I know I wouldn't want to spend a ton of money and do more work, just to have to burn three times (whatever) the wood I was burning previously.

With that said, we just run an old smoke dragon, but *without* any damper installed. It is leaky enough it always has plenty of air so it burns pretty clean, I adjust output by size and species. I know it isn't perfect, but we burn wood that I think a lot of people would just heap up into a bonfire and burn it outside just to get rid of it. That is my efficiency compromise, I have spent gasoline, oil, diesel and man hours to go get trees, so I use most of the tree.

When the bucket truck guys were here and trimmed the huge oak, they were going to take a backhoe, push and drag all the branches into the middle of the field and just burn it, they do this a lot. I took my time and got at right close to 5 cords out of the branches.

How many other bucket truck operations and farms and municipalities and line crews do similar? There's some waste...

It is like whitespider says, you have to first define efficiency.

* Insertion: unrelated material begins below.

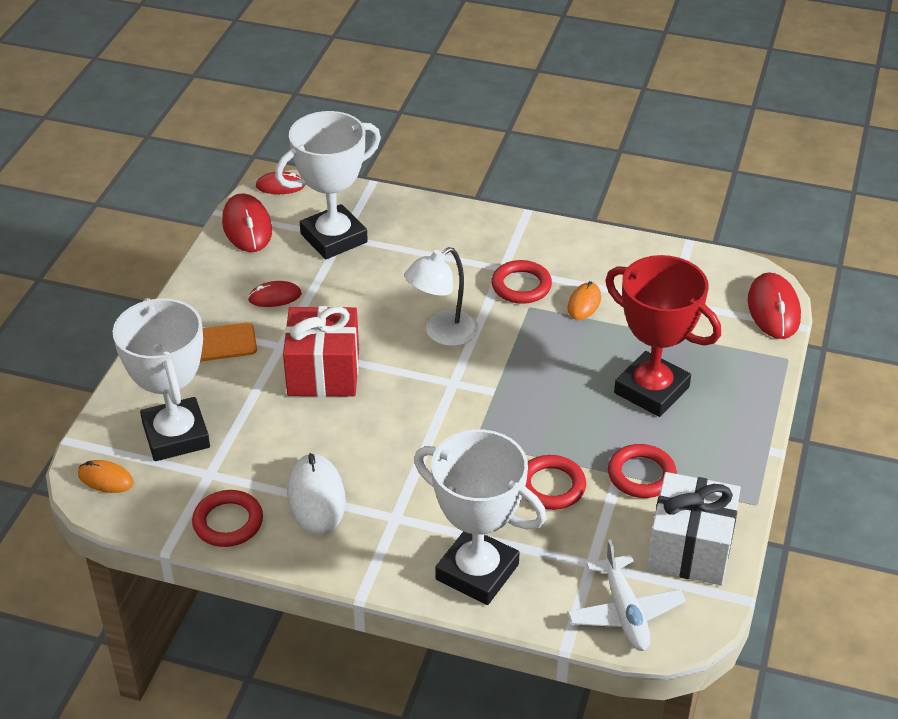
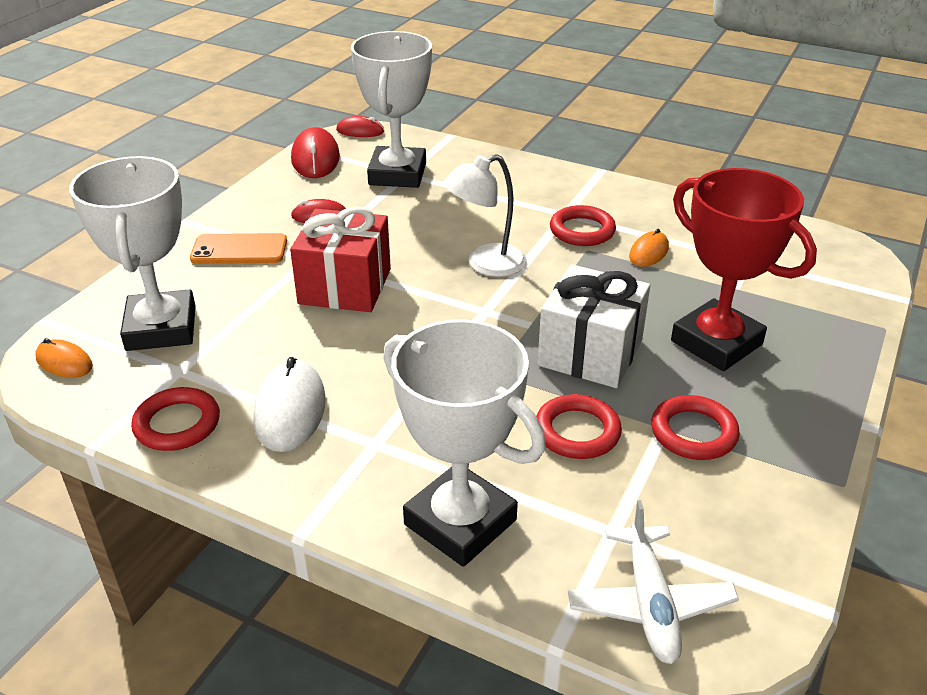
camera: 10 degrees right, 5 degrees down
(334, 238) = (397, 174): white trophy -> white trophy turned 60 degrees counterclockwise
(690, 549) = (749, 531): white gift -> white gift (590, 353)
(773, 309) = (868, 278): red mouse -> none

I like looking at the real big picture.

For our purposes, right now, this works, later on we may decide to do an OWB to heat several buildings, house, shop and greenhouse, and a kiln in there someplace too. My big picture might change then, probably will. Every persons "more efficient" is different and subject to change.

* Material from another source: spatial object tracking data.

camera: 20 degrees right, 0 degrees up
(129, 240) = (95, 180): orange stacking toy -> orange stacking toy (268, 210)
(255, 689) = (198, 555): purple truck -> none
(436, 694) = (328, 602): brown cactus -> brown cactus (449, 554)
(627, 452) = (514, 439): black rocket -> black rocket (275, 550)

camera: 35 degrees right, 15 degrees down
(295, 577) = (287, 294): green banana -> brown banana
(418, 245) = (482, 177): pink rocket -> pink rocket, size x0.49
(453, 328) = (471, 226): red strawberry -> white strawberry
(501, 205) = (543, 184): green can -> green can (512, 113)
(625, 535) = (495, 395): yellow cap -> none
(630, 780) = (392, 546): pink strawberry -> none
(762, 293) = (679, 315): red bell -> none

If we were in town, real close by neighbors, etc, no, wouldn't consider an OWB, would use smallest hottest burning stove I could find (or rocket stove/russian masonry action) and rooftop hot water solar pre heaters (which I know how to make cheap with used junk). that would be more efficient. man, it's just all different....

I also like passive tech, sorta uncomfortable with a major important thing like winter heating being tied to electricity working....
 
Well, I am not in the market for an OWB, but I appreciate the thread just for giving me information about them. I was suspicious already that they were any kind of efficient, now it appears my suspicions were justified.

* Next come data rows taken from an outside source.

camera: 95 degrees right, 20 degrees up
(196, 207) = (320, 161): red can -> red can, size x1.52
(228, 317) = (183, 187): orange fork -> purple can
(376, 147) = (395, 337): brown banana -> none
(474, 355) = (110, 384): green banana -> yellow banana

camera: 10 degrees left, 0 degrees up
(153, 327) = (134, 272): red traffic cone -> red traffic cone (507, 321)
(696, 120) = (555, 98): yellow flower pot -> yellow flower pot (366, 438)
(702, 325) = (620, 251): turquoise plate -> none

There are more and less efficient OWBs out there. Probably none that will rival a well sized, efficient, indoor stove, but far better than the 30% the OP was claiming. I have a neighbor heating his home and small shop with one on less wood than I was using in the old smoke dragon indoors stove heating just my house.

We can debate this for days or weeks or months on end in other threads. This one is gonna get recycled into new electrons in about 10 hours.
 
Please consider leaving this thread up and running as it does contain very good information, IMO.

That's gonna take a lot of editing of the OP's posts. We'll see what kind of mood I'm in when I get home from work.

FWIW, the reason it's going away, is because Google is pretty good at getting results here on to page one of a search. The OP was just looking to take advantage of that to spout his agenda. If it ain't there, Google won't repeat it.
 
I'm gonna leave this thread up for a little bit for comment, but will likely delete it when I get home from work tonight. If I leave it up, we're giving his kind access to our forum to popularize their views.

L-O-L !!
Well that's hardly fair Steve... I mean, c'mon man... after-all, you let me rant on about my views.

Although, now that I think about it, I have been sent to Banned Camp a few times... and I have had a few of my posts deleted also.
Hmmmmm...??? I'm not a short-timer am I??
:msp_scared:
 
Thanks for clarifying Steve. When I first saw that he/she was banned already, I thought, "my, aren't we defensive!" He's banned here already and they are having a relatively civil discussion about it over on hearth. (although I don't think he/she made any new friends) The Google part of it makes sense...that's how I found this site, well not Google, but internet search...
 
That was sorta my thinking too. I think the dude was just voicing his opinion. Yeah, he has an agenda, but we all do. Whether it's chainsaws or what types of wood is best for burning. I've been banned too but never for voicing my opinion.

On what zogger said, just about any limb over 3/4 inch burns just fine for me. Plus it burns hotter.